The stadium held speedway from 1934 to 1967. The teams were known as the New Cross Lambs (1934–35), then the New Cross Tamers (1936) and finally the New Cross Rangers from 1937 to 1963.

In 1935 Tom Farndon was killed after crashing at the stadium The stadium was used in the 1949 film Once a Jolly Swagman (released as Maniacs on Wheels in the US) starring Dirk Bogarde as a speedway rider and Sid James as the team promoter.

== Stock car racing ==
The birth of oval track stock car racing in the UK and the first ever BriSCA Formula One Stock Car Racing took place at the New Cross Stadium, London on Good Friday, 16 April 1954. The final was won by car 11, Chevalier D'Orgeix.
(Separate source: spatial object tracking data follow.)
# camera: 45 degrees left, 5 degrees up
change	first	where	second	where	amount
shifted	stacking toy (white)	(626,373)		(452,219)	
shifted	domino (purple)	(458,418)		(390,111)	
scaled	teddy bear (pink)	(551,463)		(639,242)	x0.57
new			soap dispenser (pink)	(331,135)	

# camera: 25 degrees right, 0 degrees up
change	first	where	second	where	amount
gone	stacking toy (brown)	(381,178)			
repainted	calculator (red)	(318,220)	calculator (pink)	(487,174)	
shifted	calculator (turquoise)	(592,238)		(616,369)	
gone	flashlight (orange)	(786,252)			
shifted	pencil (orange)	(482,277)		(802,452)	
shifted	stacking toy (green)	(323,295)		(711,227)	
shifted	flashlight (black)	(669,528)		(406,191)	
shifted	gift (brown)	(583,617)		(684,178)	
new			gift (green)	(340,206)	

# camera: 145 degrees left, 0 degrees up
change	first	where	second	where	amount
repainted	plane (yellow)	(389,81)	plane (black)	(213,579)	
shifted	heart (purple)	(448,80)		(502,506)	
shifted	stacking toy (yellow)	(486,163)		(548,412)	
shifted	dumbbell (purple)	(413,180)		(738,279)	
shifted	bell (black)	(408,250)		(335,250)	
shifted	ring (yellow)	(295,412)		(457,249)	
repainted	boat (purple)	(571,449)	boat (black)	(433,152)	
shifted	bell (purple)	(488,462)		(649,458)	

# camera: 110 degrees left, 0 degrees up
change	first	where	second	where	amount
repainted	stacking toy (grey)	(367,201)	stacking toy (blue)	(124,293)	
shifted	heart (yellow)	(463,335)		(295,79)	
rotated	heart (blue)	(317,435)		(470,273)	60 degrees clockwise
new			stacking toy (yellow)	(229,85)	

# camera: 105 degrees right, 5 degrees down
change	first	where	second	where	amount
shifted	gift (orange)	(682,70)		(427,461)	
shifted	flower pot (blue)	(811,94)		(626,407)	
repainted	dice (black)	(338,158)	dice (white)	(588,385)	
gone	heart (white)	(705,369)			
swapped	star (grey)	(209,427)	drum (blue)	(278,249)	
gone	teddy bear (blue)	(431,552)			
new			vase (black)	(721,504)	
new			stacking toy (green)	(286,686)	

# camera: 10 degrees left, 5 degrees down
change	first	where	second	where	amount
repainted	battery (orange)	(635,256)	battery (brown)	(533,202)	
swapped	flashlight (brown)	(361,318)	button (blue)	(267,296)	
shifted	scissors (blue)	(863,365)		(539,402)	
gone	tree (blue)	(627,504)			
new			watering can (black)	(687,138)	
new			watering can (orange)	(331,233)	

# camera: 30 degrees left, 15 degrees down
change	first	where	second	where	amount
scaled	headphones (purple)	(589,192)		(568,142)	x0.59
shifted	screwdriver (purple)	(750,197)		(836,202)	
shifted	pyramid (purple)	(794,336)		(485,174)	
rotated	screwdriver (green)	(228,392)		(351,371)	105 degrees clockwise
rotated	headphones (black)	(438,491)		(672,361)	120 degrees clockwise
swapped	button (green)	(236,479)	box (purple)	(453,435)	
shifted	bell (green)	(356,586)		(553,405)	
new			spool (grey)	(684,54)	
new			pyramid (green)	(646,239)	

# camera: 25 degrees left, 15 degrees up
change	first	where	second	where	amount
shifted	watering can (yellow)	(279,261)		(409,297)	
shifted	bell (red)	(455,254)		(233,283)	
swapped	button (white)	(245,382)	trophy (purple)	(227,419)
Racing continued here until 1956. Three meetings also took place in 1968 whilst Harringay was being revamped.

During 1966 racing at the stadium was promoted by Spedeworth International and had its own team, the London Sparrows, who also had Wimbledon Stadium as its home track. The London Sparrows team included Del Stickings, Dave Pierce, Graham North, Johnny Melia, Ken Lambert, John O’Hagon, John Watts, Les Collins, Todd Sweeney and Harry Andrews.